On a recent trip upstate, while cruising up old Hwy. 17, I passed by the haunted, silent hull of the Red Apple Rest.
A icon of long past era of vacationing, the Red Apple was a fabled stopover for New Yorkers on their way to resorts, summer homes and families in the Catskills. In the 1950's, it boasted a million customers a year and served 350,000 hot dogs. The enormous asphalt field of the parking lot would be filled with cars and buses. Traffic along 17 (this was before the New York State Thruway was built) would often be so slow that family members could get out of their moving cars, use the bathroom, make a phone call and order some food before their ride has passed the Red Apple. Every one stopped there. The Borscht Belt comedians knew it well. It was the Stuckey's of the New York set, with a legendary vegetable soup, not a pecan log, as its iconic menu item.
The Red Apple was started by Reuben Freed, a refugee from Russia. He bought a combination gas station-refreshment stand in 1931 on Hwy. 17 and called it the Red Apple, after his chef, a red-haired man named Red Appel. The restaurant hit its stride after WWII. It stayed open 24 hours a day. Freed almost never went home. The Thruway dealt it a slow death, as did the lessening popularity of the Catskill resorts, which eventually closed one by one. Freed died in 1980. In 1985, Freed's son Herbert sold the place to Peter Kourakos.

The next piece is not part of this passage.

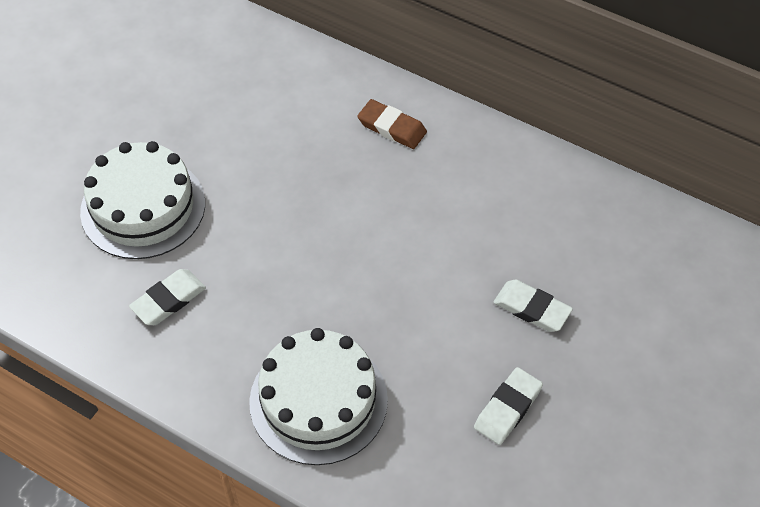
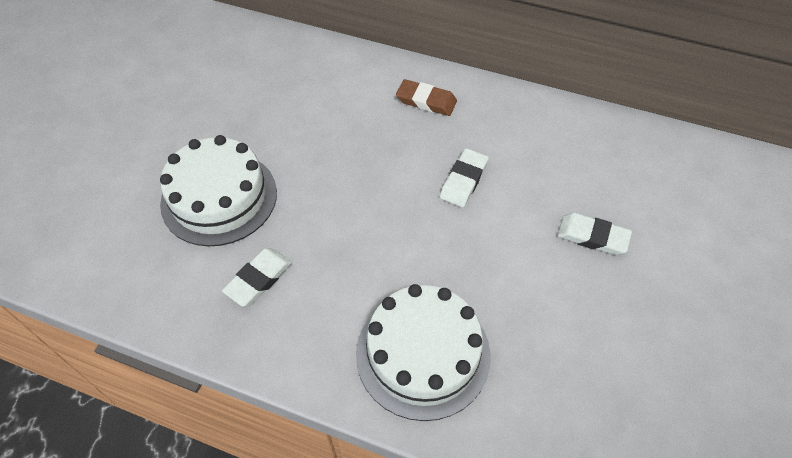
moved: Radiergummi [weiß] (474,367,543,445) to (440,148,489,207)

The Red Apple mysteriously closed in September 2006. Signs in the window and a telephone answering machine message, said "We went away for a graduation and vacation." The restaurant never reopened. It was condemned on Jan. 23, 2007, due to roof damage. It has sat there ever since.

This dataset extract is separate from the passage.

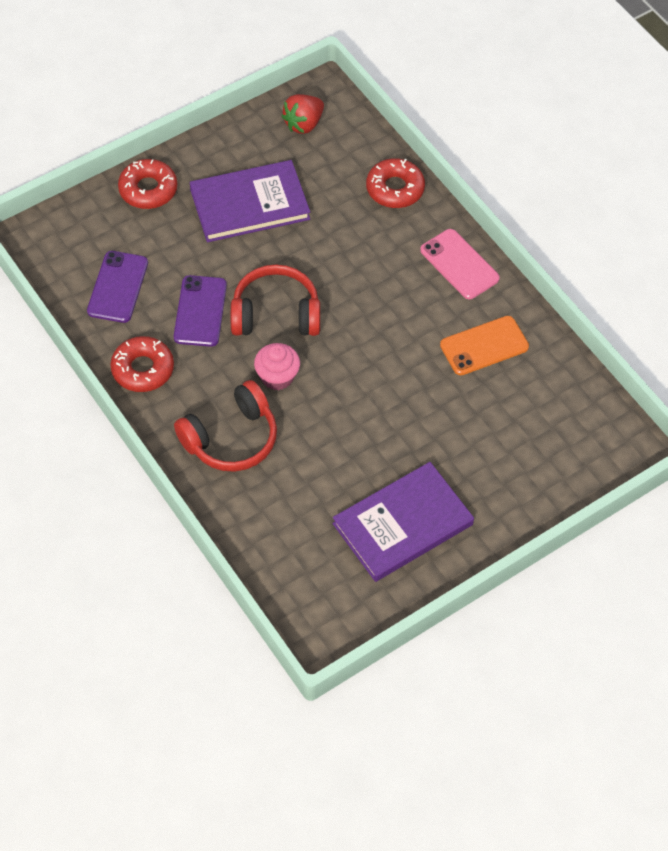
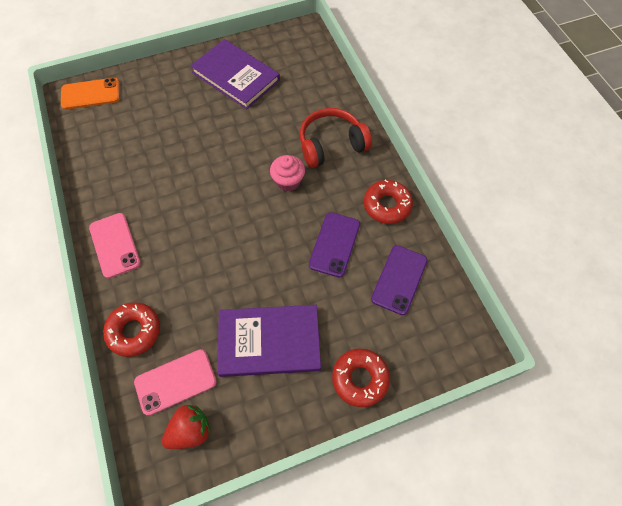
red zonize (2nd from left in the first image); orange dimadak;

Inside, not much has been touched. Tables and chairs still sit, waiting for customers that will never come. A menu board still hangs above the counter listed very reasonable prices. It even trumpets specials, mostly like posted back in 2006. ("Egg Salad Platter.") A cruel sign on the side mocks "Bus Parking Only!" An old phone booth is neither taking or receiving calls. In the window is a sampler reading "No matter where I serve my guests, they seem to like my kitchen best." My mother had one just like that.